Q : " what is the correct way to keep parallel scaling when parallel mapping some operations on a list of large things? "

enter image description here

A )
UNDERSTAND THE WAYS TO AVOID OR AT LEAST REDUCE EXPENSES :

Understand all the types of the costs you have to pay and will pay :

  • spend as low process instantiation costs as possible (rather expensive ) best as a one-time cost only

    On macOS, the spawn start method is now the default. The fork start method should be considered unsafe as it can lead to crashes of the subprocess. See bpo-33725.

  • spend as small amount of costs of parameter-passing as you must ( yes, best avoid repetitive passing those "large things" as parameters )
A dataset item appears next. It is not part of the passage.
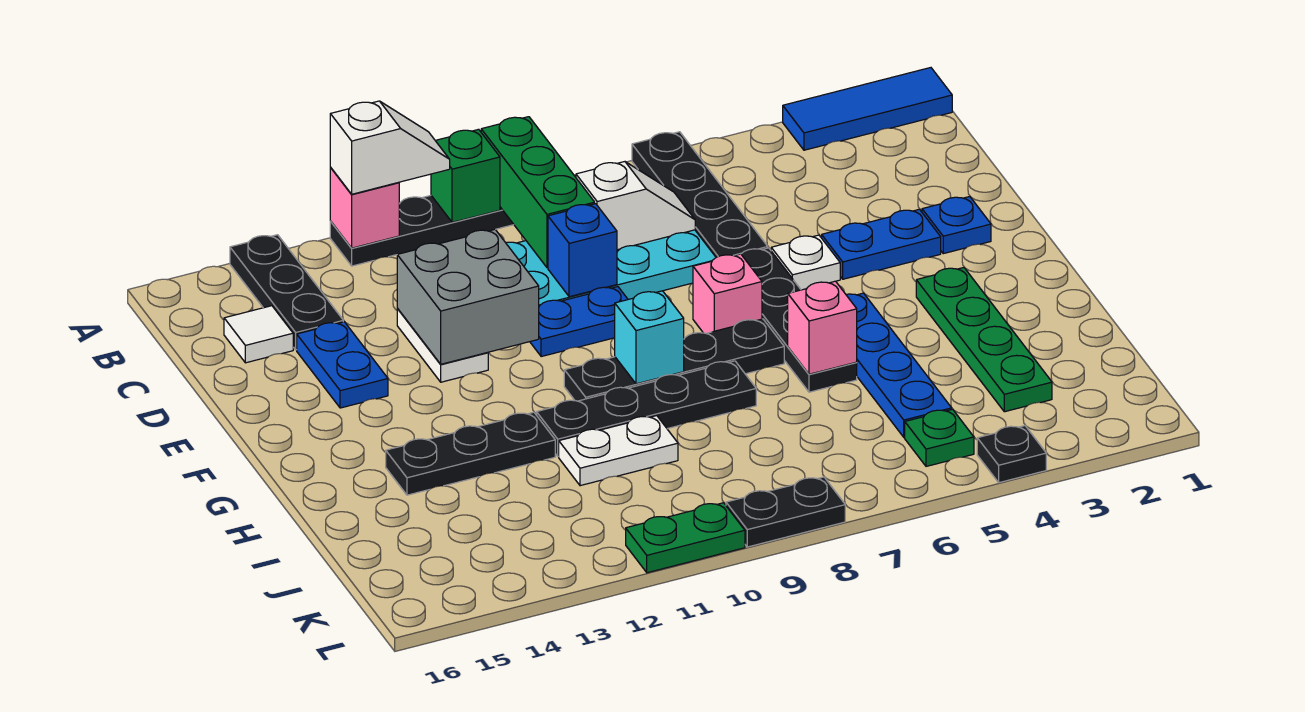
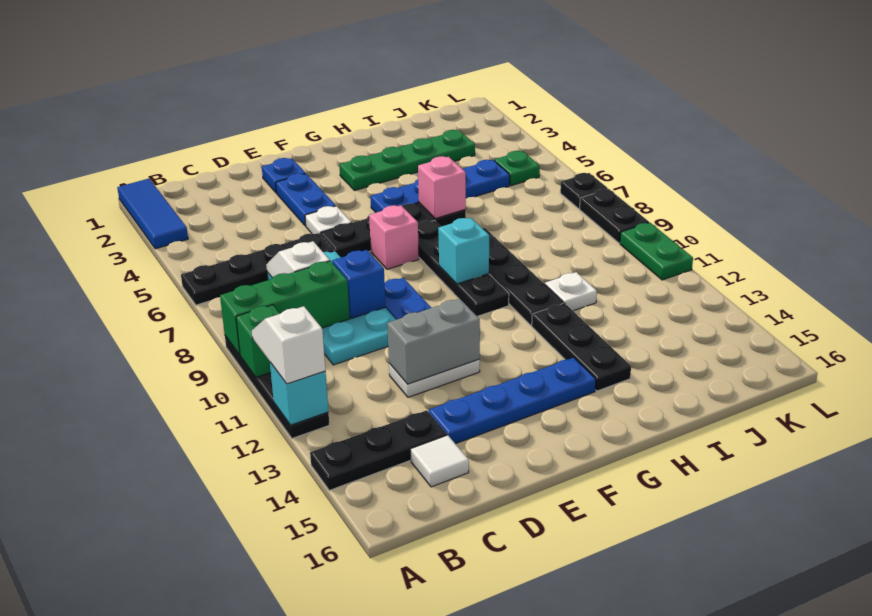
pink brick A12 level 2 -> cyan brick A12 level 2
grey brick D11:E12 level 2 -> grey brick D12:E12 level 2
blue plate D14:E14 level 1 -> blue plate D14:G14 level 1
white plate I10:I11 level 1 -> white plate I11 level 1
black plate L4 level 1 -> black plate L7 level 1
  • never waste resources on things that do not perform your job - ( never spawn more processes than was reported by len( os.sched_getaffinity( 0 ) ) - any process more than this will but wait for its next CPU-core-slot, and will but evict other, cache-efficient process, thus re-paying all the fetch-costs once already paid to re-fetch again all data so to camp-em back in-cache for a soon to get evicted again in-cache computing, while those processes that worked so far this way were right evicted (for what good?) by a naive use of as many as multiprocessing.cpu_count()-reported processes, so expensively spawned in the initial Pool-creation )
  • better re-use a pre-allocated memory, than keep spending ad-hoc memory allocation costs ALAP
  • never share a bit, if The Performance is the goal
  • never block, never - be it python gc which may block if not avoided, or Pool.map() which blocks either

B )
UNDERSTAND THE WAYS TO INCREASE THE EFFICIENCY :

Understand all efficiency increasing tricks, even at a cost of complexity of code ( a few SLOC-s are easy to show in school-books, yet sacrificing both the efficiency and the performance - in spite of these both being your main enemy in a fight for a sustainable performance throughout the scaling ( of either of problem size or iteration depths, or when growing both of them at the same time ).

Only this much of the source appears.